その前、1950年8月の時点でも、アメリカは、韓国政府と韓国軍2個師団そして民間人10万人だけをグアムやハワイに移して、アメリカ軍はひとまず朝鮮半島から撤退する計画も検討していた。
 うむむ、さすがアメリカです。自分たちのことしか考えていないことがよく分かります。
このノグンリ事件については、2004年2月に特別法が制定され、犠牲者235人に対しての審査が実施されました。民間人の執念が実ったわけです。お疲れ様でした。
 
(2008年12月刊。3000円+税)

2009年4月24日

最後の証人(下)

著者 金 聖鐘、 出版 論創社

 2つの殺人事件の思わぬ真相が、覆っていた黒いベールをはぎとるようにして少しずつ明らかになっていきます。そこには韓国社会の闇を反映するものがあります。なにより、朝鮮戦争における朝鮮人同士の殺し合いに深い根があり、その後、長く続いた反共アカ狩りと、南侵スパイ政策がからまっていきます。いずれも、今日にまで続く韓国社会の奥底に今日もなおうごめく深い闇の部分です。
 それらの闇は、司法界にも当然のことながら及んでいます。弁護士だけでなく、裁判官も当の権力に牛耳られているのです。そして、マスコミも同罪です。
 1974年、「韓国日報」の懸賞公募に当選し、200万ウォンという多額の賞金を獲得した作品だということです。なるほど、なるほど、すごく読みごたえがあります。
 著者は1941年生まれで、韓国ではなんと2度も映画化されているとのこと。ぜひ私も見てみたいと思いました。日本語字幕付きのDVDが売られているそうです。
 現在、著者は韓国推理作家協会会長をつとめておられるとのことです。今後も活躍されることを大いに期待します。
 先日、北朝鮮がミサイルか人工衛星かよく分かりませんが打ち上げ、日本の政府・マスコミが大騒ぎしました。これも憲法改正への地ならしではないかと私などは大いに心配です。よくよく考えてみれば、日本にたくさんある原子力発電所をミサイルが狙ったら大惨事になるのは必至です。そんなことにならないよう未然に防止するしかないと思います。武力に頼ってはいけないのです。この点、例の田母神氏が次のように述べているのは紹介に値します。
「核ミサイルでない限り、ミサイルの脅威はたかが知れている。通常のミサイル一発が運んでくる弾薬量は、戦闘機1機に搭載できる弾薬量の10分の1以下である。1発がどの程度の破壊力を持つのかというと、航空自衛隊が毎年実施する爆弾破裂実験によれば、地面に激突したミサイルは直系10メートル余、深さ2~3メートルの穴を作るだけだ。

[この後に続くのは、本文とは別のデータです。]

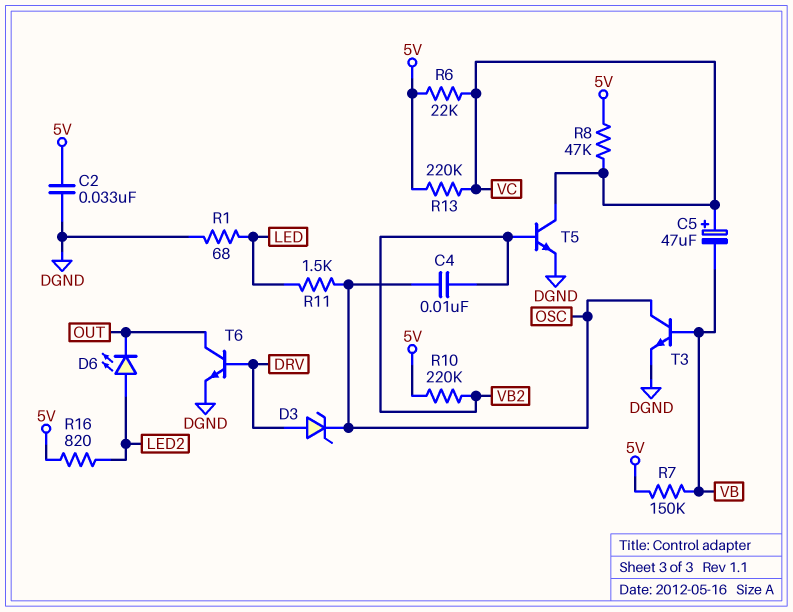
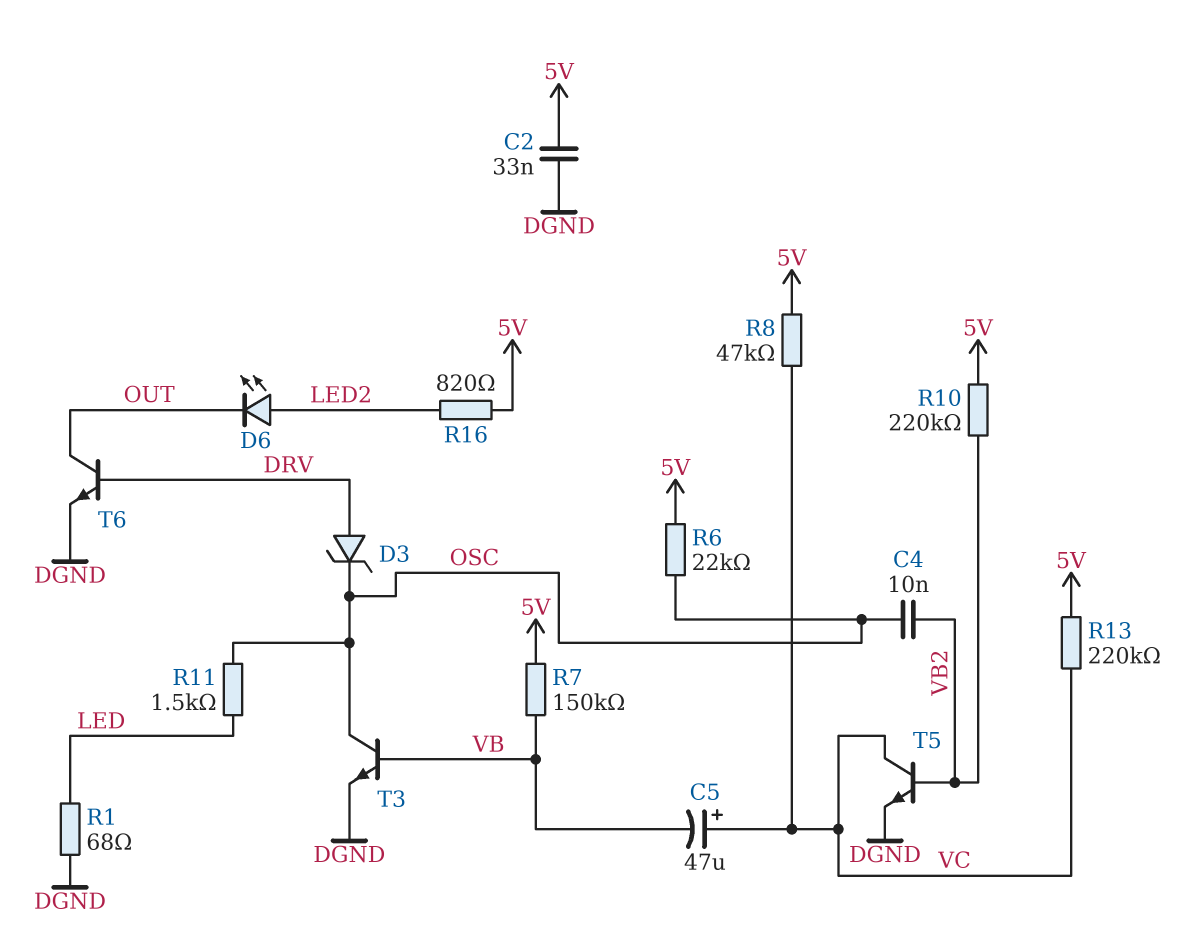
R6: 22k (5V, VC) -> 22k (5V, OSC)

だから、ミサイルが建物の外で爆発しても、鉄筋コンクリートの建物の中にいれば死ぬことはまずないと思ってよい。1991年の湾岸戦争のとき、イラクがイスラエルのテルアビブに対して41発のスカッドミサイルを発射したが、死亡したのはわずかに2名のみだった。北朝鮮が保有しているミサイルをすべて我が国にむけて発射しても、もろもろの条件を考慮すれば、日本人が命を落とす確率は、国内で殺人事件により命を落とす確率よりも低いと思う」
 北朝鮮は怖い国だ。攻めて来るかもしれない。だから憲法を改正して自衛軍を持とう。そんなイメージ・キャンペーンがはられています。でもでも、日本国憲法を変えてしまったら、それこそ日本は東南アジアの平和をかき乱す尖兵になってしまうでしょう。本当に北朝鮮は怖いのか、いったい日本の自衛隊というのは果たしてどれほどの戦闘能力をもっているのか、まずはもっともっと真実が語られるべきだと私は思います。
(2009年2月刊。1800円+税)

2009年4月 4日

最後の証人(上)

著者 金 聖鐘、 出版 論創社

 これはとても面白いし、考えさせられるミステリー小説です。韓国では開戦日にちなんで6.25と呼ばれるそうですが、日本でいう朝鮮戦争の起きたころ、韓国における激しいパルチザン闘争を背景とした、重厚な小説でもあります。
 朝鮮半島に住む同じ民族が、親共・反共に分かれて殺し合い、憎しみ合ったことがあること、それが今日なお水面下で奥深く尾を引いていることを感じさせる内容です。
 ミステリー小説ですから、ここでアラスジをバラすわけにはいきません。ともかく、読んで絶対に損はしない、面白い本だということを保証します。
 この本は、韓国では1974年から1年にわたって新聞に連載されていたものですが、なんと50万部も売れたベストセラーだそうです。いやあ、実にすごいものです。でも、この本を読むと、それもなるほどと納得できます。
 著者によると、まったくのフィクションということではなく、一部は事実にもとづいているとのことです。『南部軍』という、やはり韓国南部にある智異山を舞台としたパルチザンが壊滅していくまでを描いた本を前に読み、ここで紹介しました。(韓国では映画にもなったそうですが、残念ながら日本語版はないようで、私は見ていません)。その知識があると、さらに時代背景が理解しやすいと思います。
 私は、この本を東京行の飛行機の中で時間の経つのも忘れて一心不乱に読みふけり、いつのまにか東京についていたことを知りました。
 ソウルの有力弁護士が殺され、5ヶ月後に田舎で金持ちの男が惨殺されます。この2つの殺人事件が、実は深いところでつながっているのです。それを田舎の警察署にくすぶっている刑事が足でたずね歩いて、一つ一つ核心に迫っていくという話です。読んで損はしないミステリー小説です。一読を強くお勧めします。